Hyperlink to MLPerf Coaching 4.0 outcomes, https://mlcommons.org/benchmarks/coaching/
MLPerf 4.0 Submitted Assertion by Distributors
The submitting organizations offered the next descriptions as a complement to assist the general public perceive their MLPerf Coaching v4.0 submissions and outcomes. The statements don’t replicate the opinions or views of MLCommons.
Asus
ASUS, a worldwide chief in high-performance computing options, proudly broadcasts its collaboration with MLPerf, the industry-standard benchmark for machine studying efficiency, to show the distinctive capabilities of its ESC-N8A and ESC8000A-E12 servers within the MLPerf Coaching v4.0 benchmarks.
The collaboration highlights ASUS’s dedication to advancing AI and machine studying applied sciences. The ESC-N8A and ESC8000A-E12 servers, outfitted with cutting-edge {hardware}, have showcased exceptional efficiency and effectivity within the rigorous MLPerf Coaching v4.0 evaluations.
This collaboration with MLPerf reinforces ASUS’s function as a pioneer in AI and machine studying innovation. By regularly pushing the boundaries of what’s doable, ASUS goals to empower researchers, information scientists, and enterprises with the instruments they should drive technological developments and obtain breakthrough outcomes.
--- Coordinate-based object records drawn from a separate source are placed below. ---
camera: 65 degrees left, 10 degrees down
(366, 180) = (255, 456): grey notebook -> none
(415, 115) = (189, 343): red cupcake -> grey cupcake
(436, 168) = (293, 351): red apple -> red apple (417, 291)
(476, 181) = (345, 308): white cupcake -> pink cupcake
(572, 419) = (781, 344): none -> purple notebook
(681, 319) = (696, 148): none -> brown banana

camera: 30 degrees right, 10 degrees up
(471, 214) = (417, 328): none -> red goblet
Partnering with MLPerf permits us to validate our servers’ capabilities in probably the most demanding AI benchmarks. The excellent outcomes achieved by the ESC-N8A and ESC8000A-E12 servers in MLPerf Coaching v4.0 spotlight our dedication to delivering high-performance, scalable, and environment friendly options for AI workloads
Dell Applied sciences
Dell Applied sciences continues to speed up the AI revolution by creating the {industry}’s first AI Manufacturing facility with NVIDIA. On the coronary heart of this manufacturing unit is the continued dedication to advancing AI workloads. MLPerf submissions function a testomony to Dell’s dedication to serving to prospects make knowledgeable selections. Within the MLPerf v4.0 Coaching Benchmark submissions, Dell PowerEdge servers confirmed glorious efficiency.
Dell submitted two new fashions, together with Llama 2 and Graph Neural Networks. The Dell PowerEdge XE9680 server with 8 NVIDIA H100 Tensor Core GPUs continued to ship Dell’s greatest efficiency outcomes.
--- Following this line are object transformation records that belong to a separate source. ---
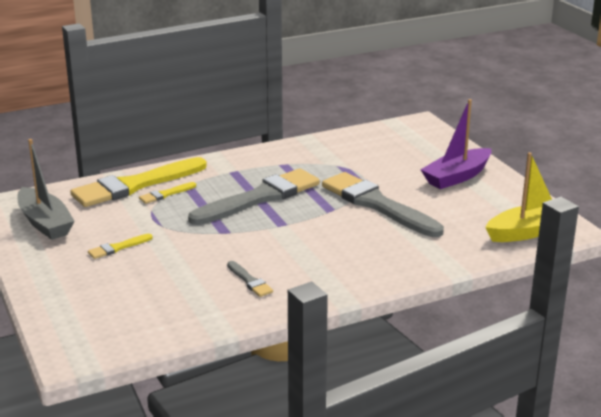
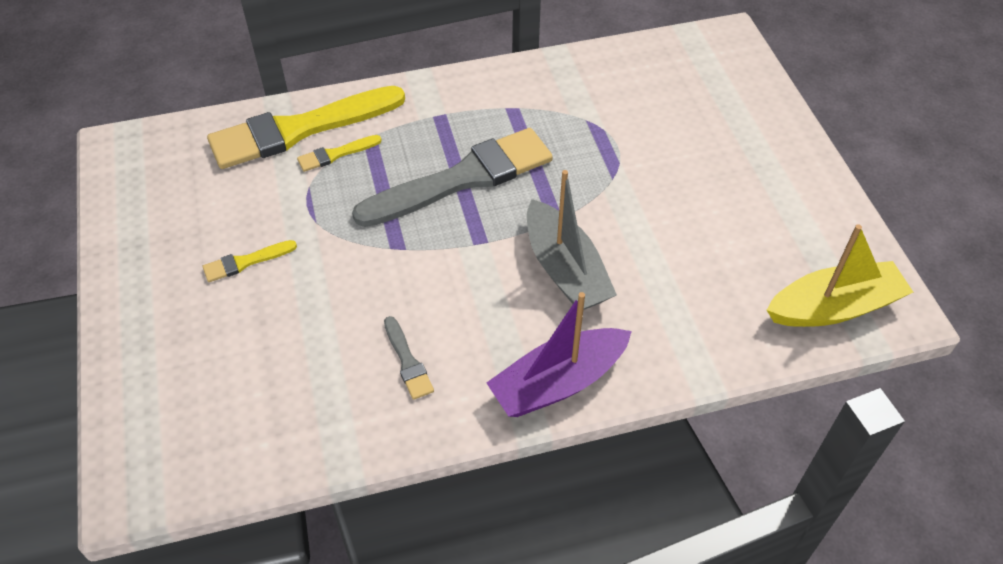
camera: 10 degrees right, 25 degrees up
(45, 223) = (162, 195): grey boat -> grey boat (565, 269)
(377, 204) = (624, 216): grey brush -> none
(457, 177) = (754, 168): purple boat -> purple boat (558, 382)

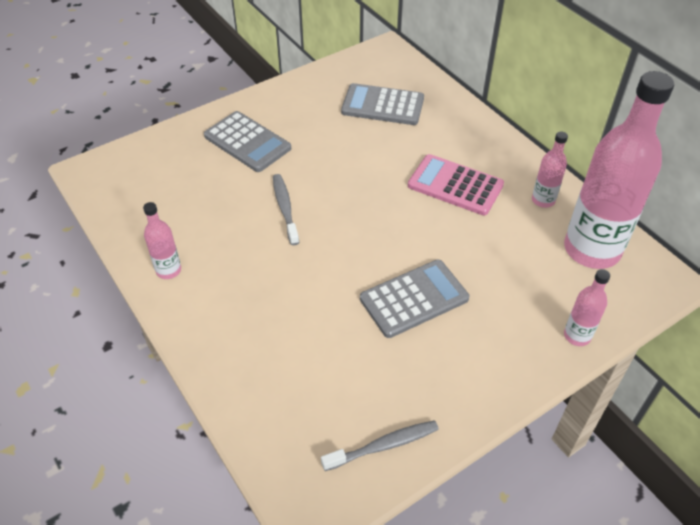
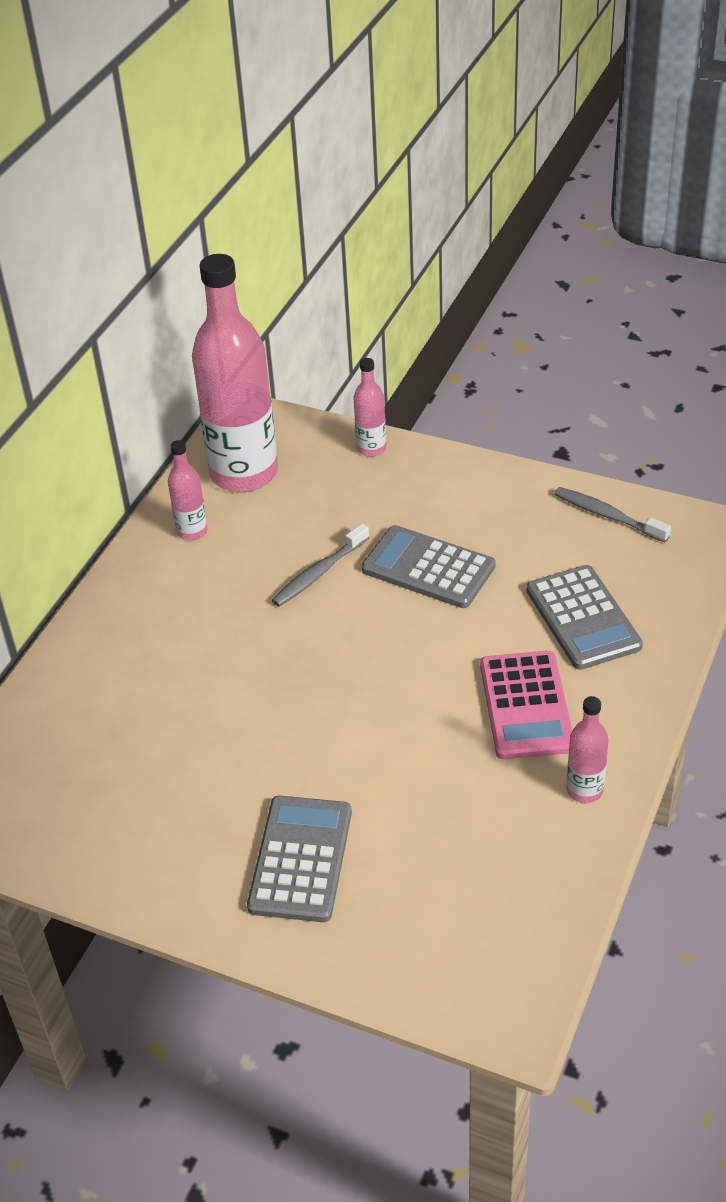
camera: 120 degrees left, 5 degrees down
(285, 208) = (392, 742): grey toothbrush -> grey toothbrush (319, 573)
(382, 105) = (106, 751): grey calculator -> grey calculator (583, 618)
(455, 185) = (223, 609): pink calculator -> pink calculator (526, 706)

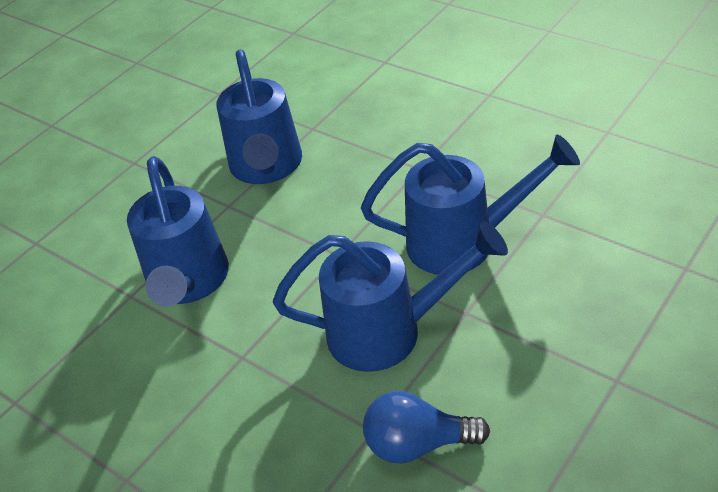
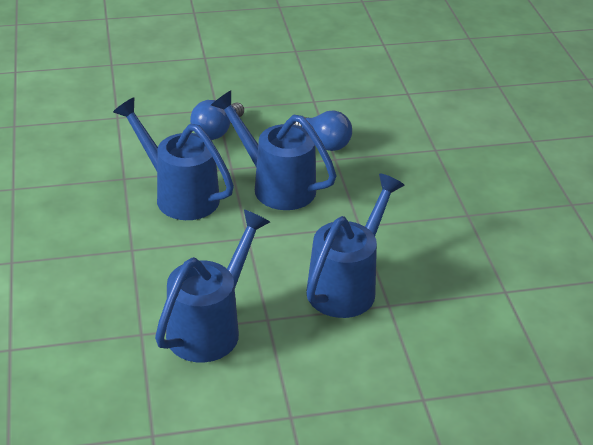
camera: 145 degrees left, 5 degrees down
(559, 345) = (216, 131): none -> blue light bulb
The Dell PowerEdge XE8640 server with 4 NVIDIA H100 GPUs and its direct liquid-cooled (DLC) sibling, the Dell PowerEdge XE9640, additionally carried out very effectively. The XE8640 and XE9640 servers are perfect for purposes requiring a balanced ratio of fourth-generation Intel Xeon Scalable CPUs to SXM or OAM GPU cores. The PowerEdge XE9640 was purpose-built for high-efficiency DLC, decreasing the four-GPU server profile to a dense 2RU kind issue, yielding most GPU core density per rack.
The Dell PowerEdge R760xa server was additionally examined, utilizing 4 L40S GPUs and rating excessive in efficiency for coaching these fashions. The L40S GPUs are PCIe-based and energy environment friendly. The R760xa is a mainstream 2RU server with optimized energy and airflow for PCIe GPU density.
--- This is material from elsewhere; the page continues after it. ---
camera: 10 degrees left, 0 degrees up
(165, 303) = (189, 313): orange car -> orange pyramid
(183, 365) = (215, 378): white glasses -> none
Generate larger high quality, sooner time-to-value predictions, and outputs whereas accelerating decision-making with highly effective options from Dell Applied sciences. Come and take a take a look at drive in one in every of our worldwide Buyer Resolution or collaborate with us utilizing one in every of our innovation labs to faucet into one in every of our Facilities of Excellence.
Fujitsu
Fujitsu gives a improbable mix of programs, options, and experience to ensure most productiveness, effectivity, and adaptability delivering confidence and reliability. Since 2020, we have now been actively collaborating in and submitting to inference and coaching rounds for each information middle and edge divisions.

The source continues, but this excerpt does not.